Future releases may support larger enterprise-wide networks.
Interface Repository Framework
--------- ---------- ---------
The Interface Repository is a database, optionally created and maintained by
the SOM Compiler, that holds all the information contained in the IDL descrip-
tion of a class of objects. The Interface Repository Framework consists of the
11 classes defined in the CORBA standard for accessing the Interface Repository.

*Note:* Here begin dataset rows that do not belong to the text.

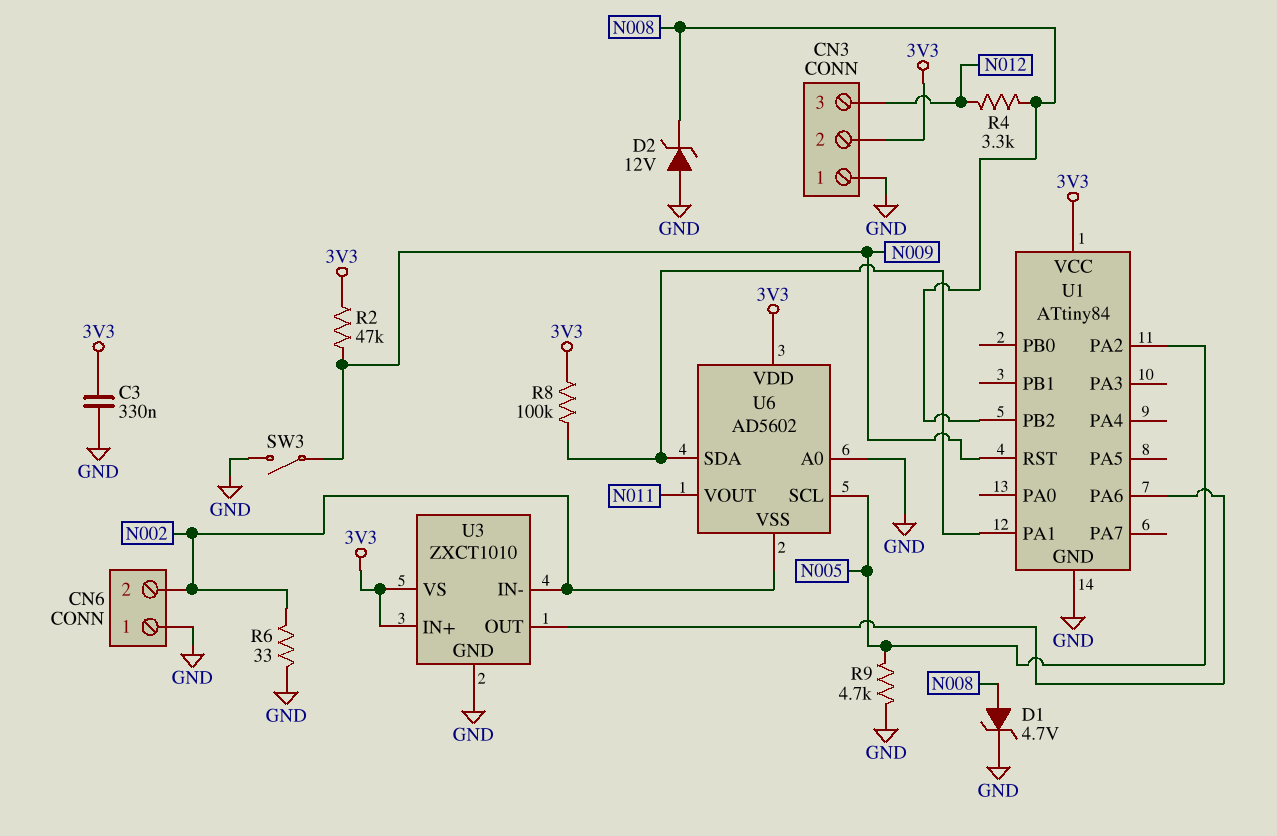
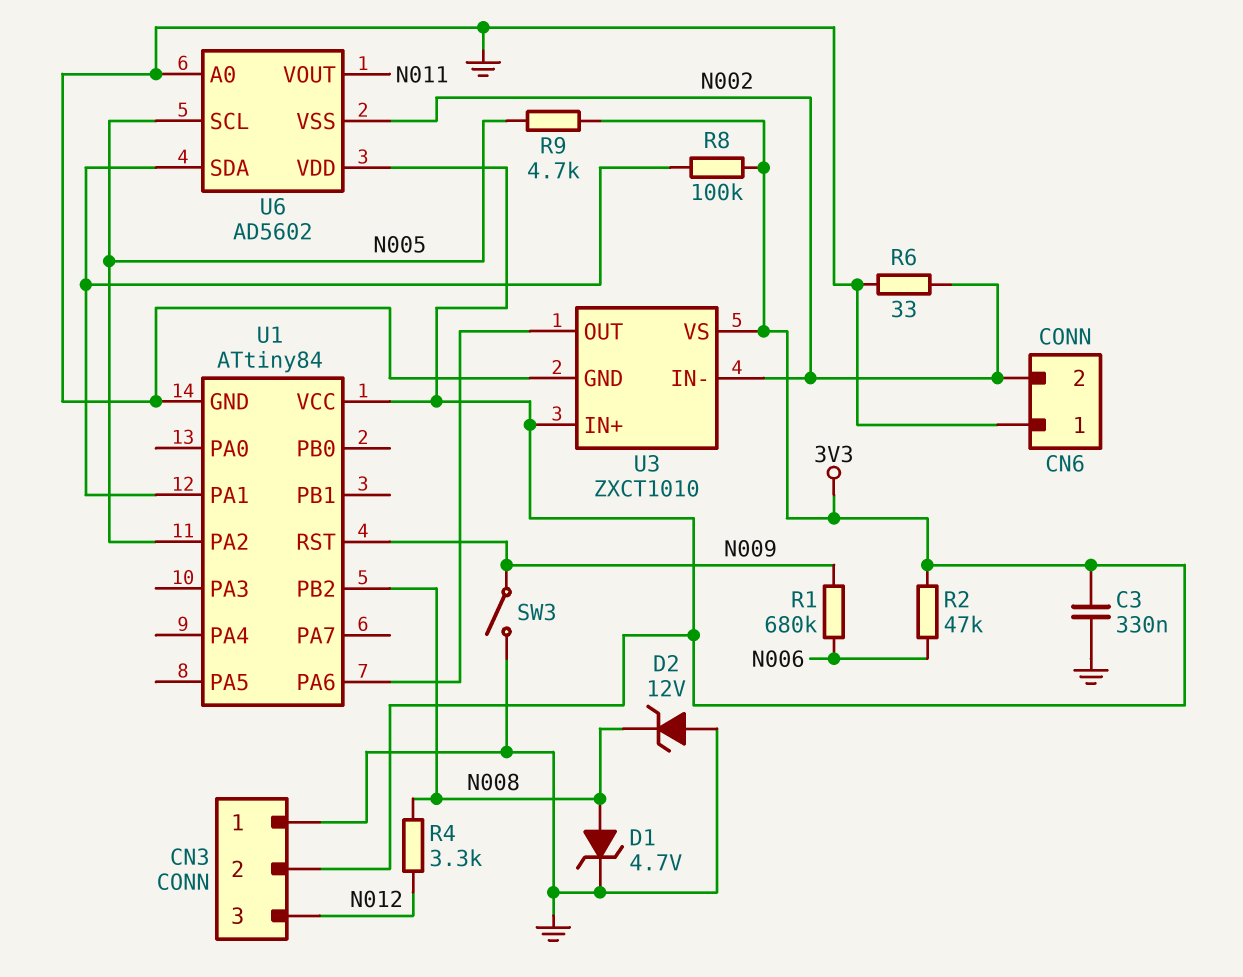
R1: none -> 680k (N006, N009)
R2: 47k (3V3, N009) -> 47k (3V3, N006)
R9: 4.7k (GND, N005) -> 4.7k (3V3, N005)

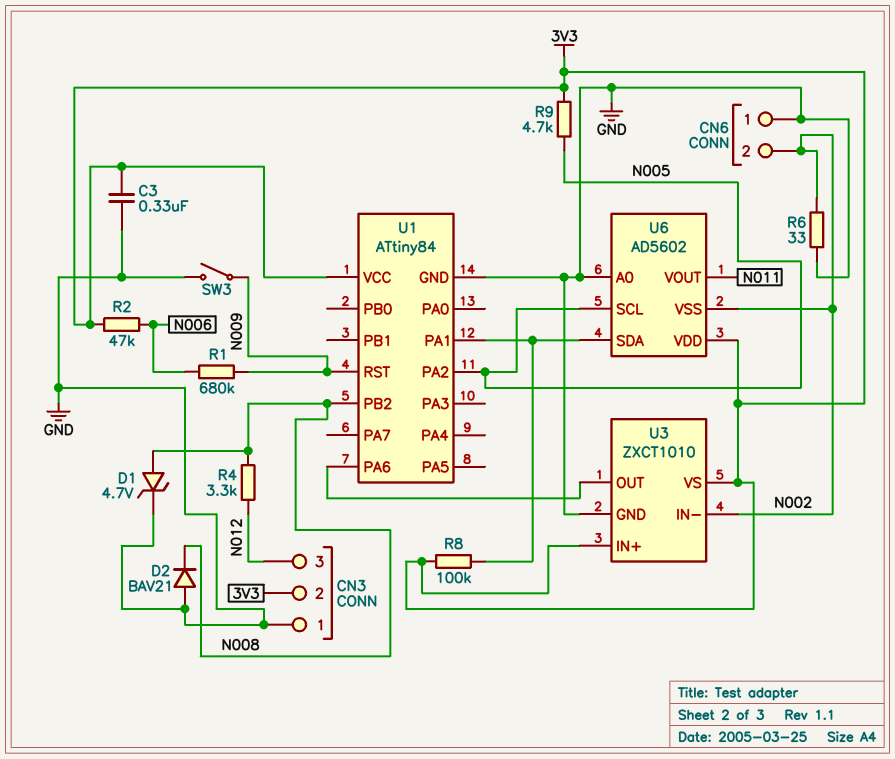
D2: zener 12V (A GND, K N008) -> diode BAV21 (A GND, K N008)

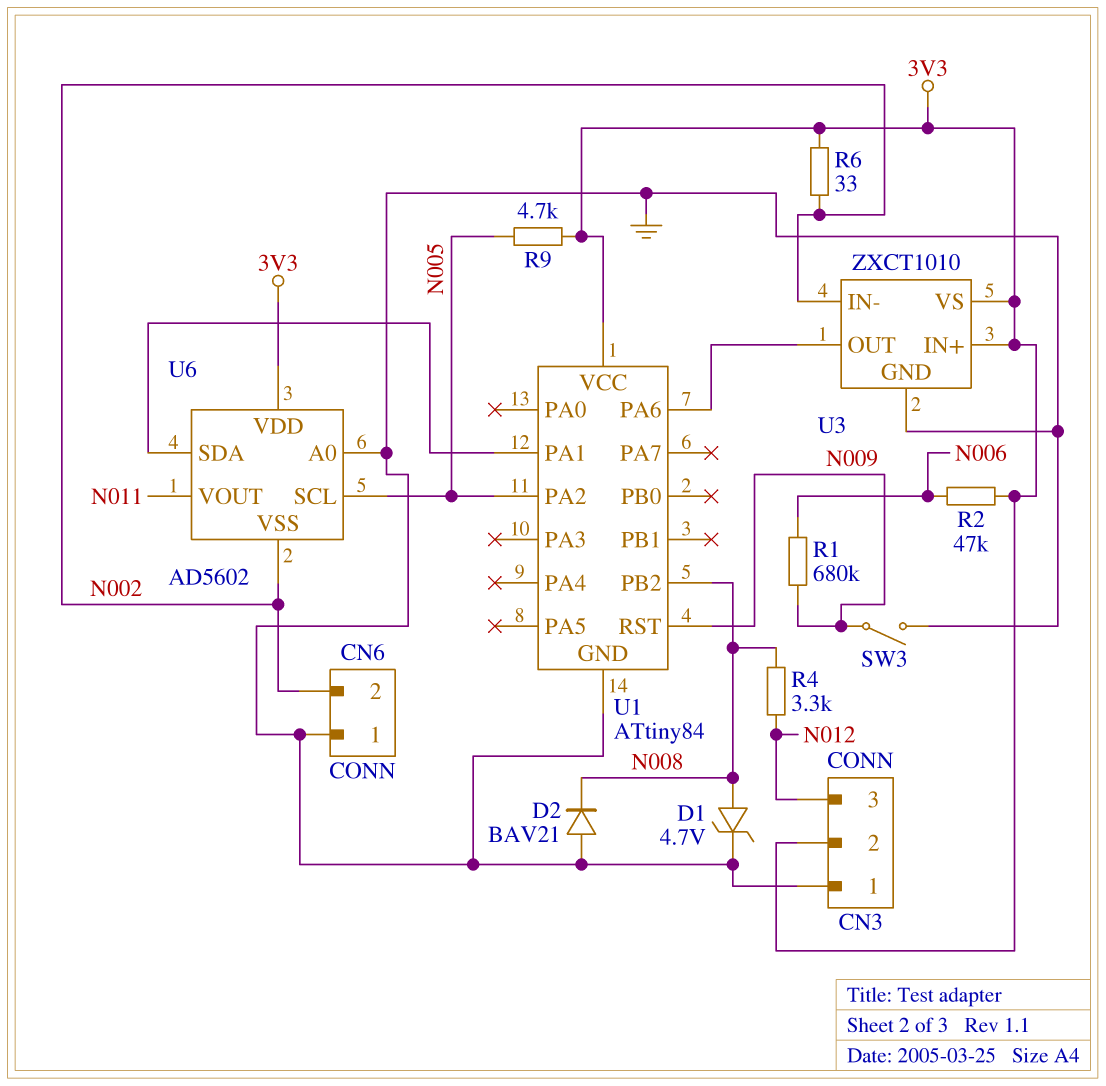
C3: 330nF (3V3, GND) -> none
R6: 33 (GND, N002) -> 33 (3V3, N002)
R8: 100k (3V3, U1/PA1) -> none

Thus, the Interface Repository Framework provides run-time access to all infor-
mation contained in the IDL description of a class of objects. Type information
is available as TypeCodes -- a CORBA-defined way of encoding the complete
description of any data type that can be constructed in IDL.
Persistence Framework
----------- ---------
The Persistence Framework is a collection of SOM classes that provide methods
for saving objects (either in a file or in a more specialized repository) and
later restoring them. This means that the state of an object can be preserved
beyond the termination of the process that creates it. This facility is useful
for constructing object-oriented databases, spreadsheets, and so forth. The
Persistence Framework includes the following features:
> Objects can be stored singly or in groups.

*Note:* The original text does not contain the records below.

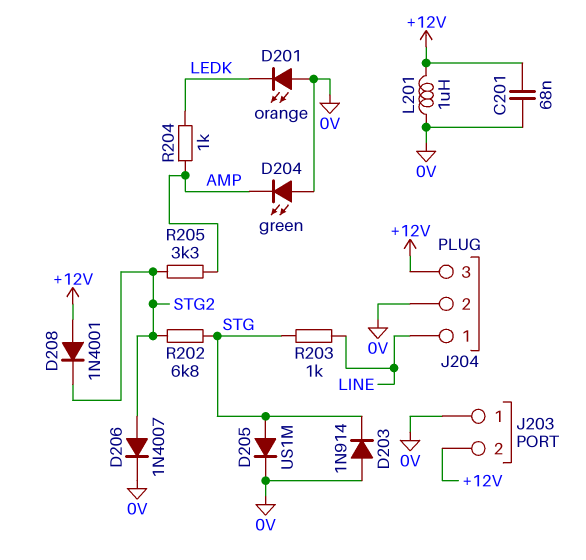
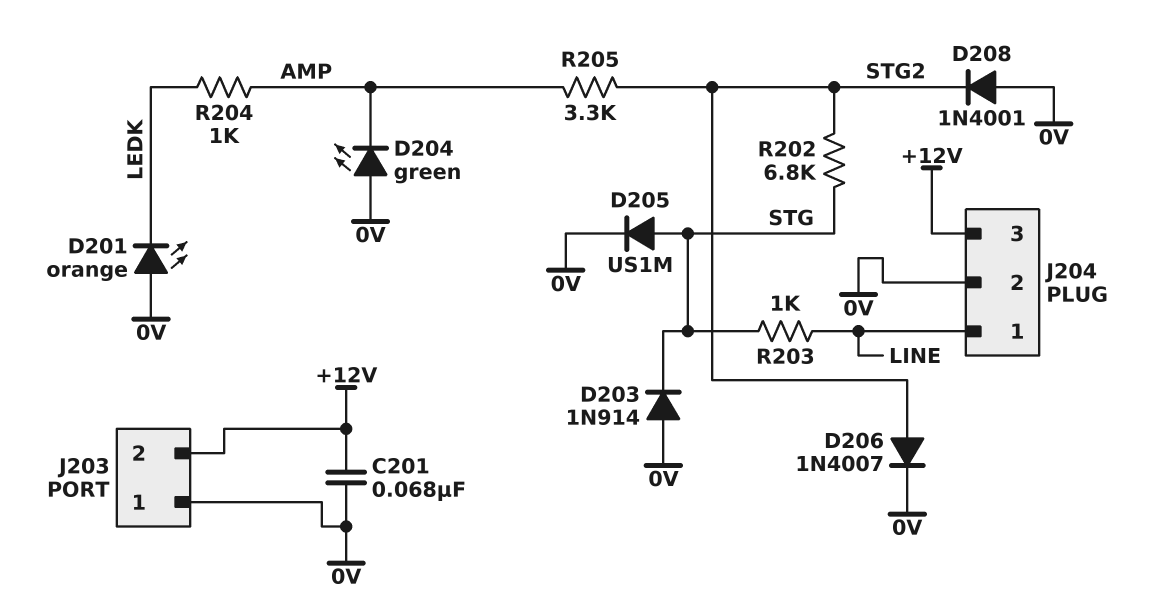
D208: diode 1N4001 (A +12V, K STG2) -> diode 1N4001 (A 0V, K STG2)
L201: 1uH (+12V, 0V) -> none

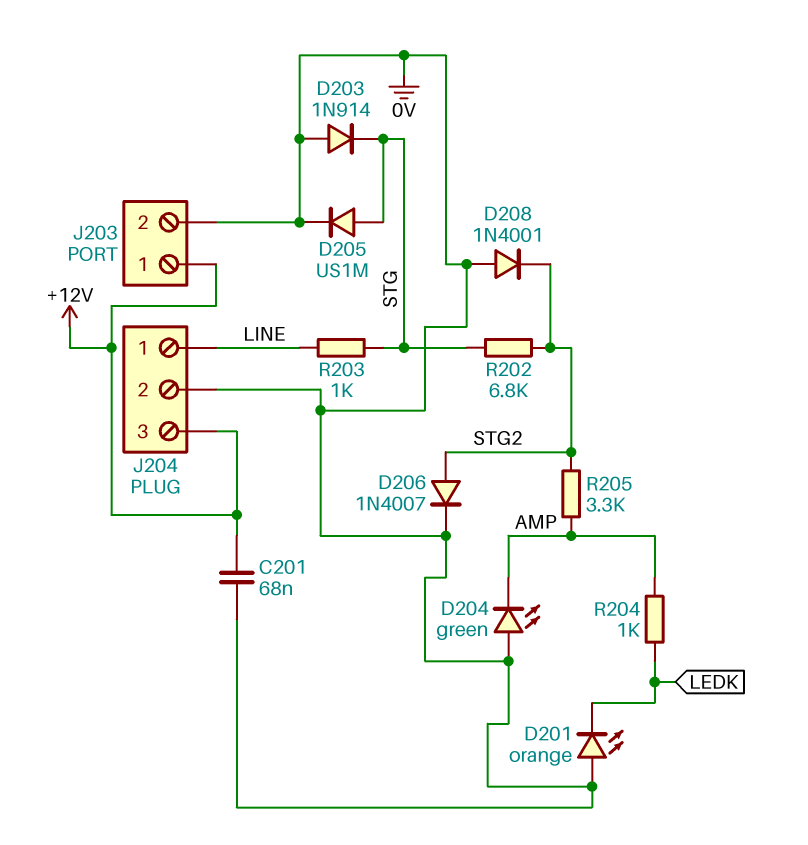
J203 pin 1: 0V -> +12V
J203 pin 2: +12V -> 0V

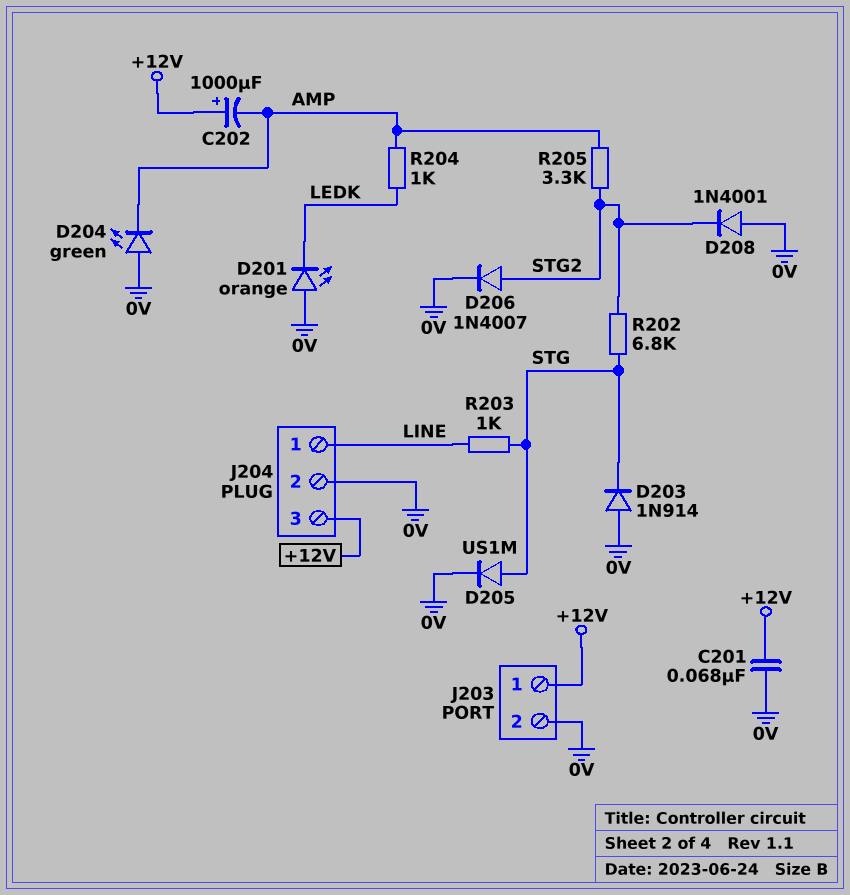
C202: none -> 1000uF (plus +12V, minus AMP)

> Objects can be stored in default formats or in specially designed formats.
> Objects of arbitrary complexity can be saved and restored.
Replication Framework
----------- ---------
The Replication Framework is a collection of SOM classes that allows a replica
(copy) of an object to exist in multiple address spaces, while maintaining
a single-copy image. In other words, an object can be replicated in several
different processes, while logically it behaves as a single copy. Updates to
any copy are propagated immediately to all other copies. The Replication
Framework handles locking, synchronization, and update propagation, and
guarantees mutual consistency among the replicas. The Replication Framework
includes these important features:
> Good response times for both readers and writers,
> Fault-tolerance against node failures and message loss,
> Simple coding rules (that can be automated) for building replicated
objects,
> Graceful degradation under wide-area networks, and
> Minimal overhead when replication is not activated.
Emitter Framework
------- ---------
Finally, the Emitter Framework is a collection of SOM classes that allows
programmers to write their own emitters. Emitter is a general term used to
describe a back-end output component of the SOM Compiler. Each emitter takes
as input information about an interface, generated by the SOM Compiler as it
processes an IDL specification, and produces output organized in a different
format. SOM provides a set of emitters that generate the binding files for C
and C++ programming (header files and implementation templates). In addition,
users may wish to write their own special-purpose emitters. For example, an
implementor could write an emitter to produce documentation files or binding
files for programming languages other than C/C++. The Emitter Framework is
separately documented in the SOMobjects Developer Toolkit: Emitter Framework
Guide and Reference.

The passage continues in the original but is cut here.